# Do your Fluval canister filters leak every time you open them?



## Sarpijk (10 Jan 2022)

Hi, I was wondering if I am the only one having this problem. I have been using Fluval filters for many years, never used any other brand of external filter.

The last one I bought is a Fluval 206 and has been the worst. The rubber gasket has to be renewed every time you open it. I gave up at some point and went to a gasket shop and they suggested I buy one size thicker. This did the trick but still if I close it and it doesn't sit well it leaks from the sides. 

I was actually thinking of getting myself a big Aquaclear HOB and get rid of the canister.
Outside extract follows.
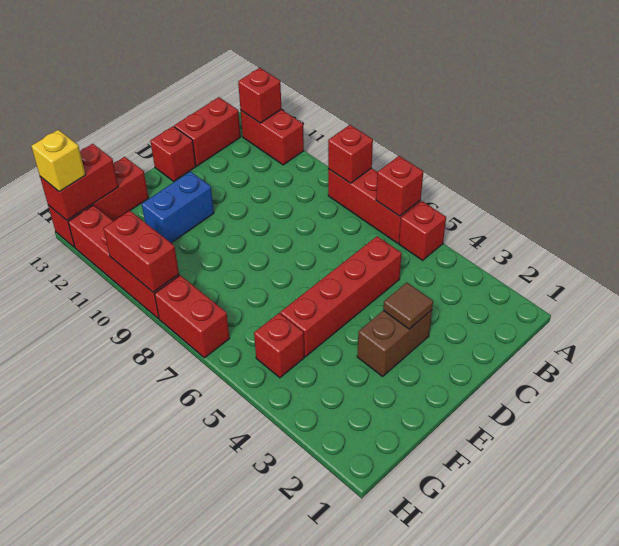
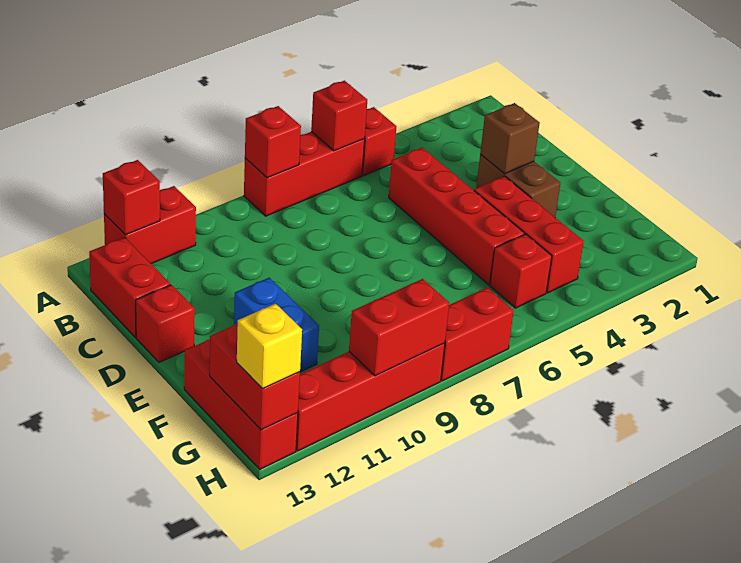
brown tile D3 level 2 -> brown brick D3 level 2
none -> red brick E4:G4 level 1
I like Fluvals because when you get them running they are silent and provide good flow. Previously I had a Fluval 204 and I still own a Fluval 105 both working without any problems for many years which makes me think the 06 series are problematic in design.

Sorry for the rant , just spent 2 hours servicing the filter. I decided to get rid of the old siporax and keep just the sponges. So far the water is crystal clear which is impressive.


----------



## Hufsa (10 Jan 2022)

I think you may be in an abusive relationship with your Fluval filter


----------



## Sarpijk (10 Jan 2022)

You may be right!

Three years ago I had the Fluval 204 leak because of a crack and it drained my tank. This is when I started using the 206 manly because it seemed a big waste not to use a relatively new filter.

I was actually ready to get an Oase 805? which was on sale on Black Friday but then I read that these could also be problematic for some and decided against it.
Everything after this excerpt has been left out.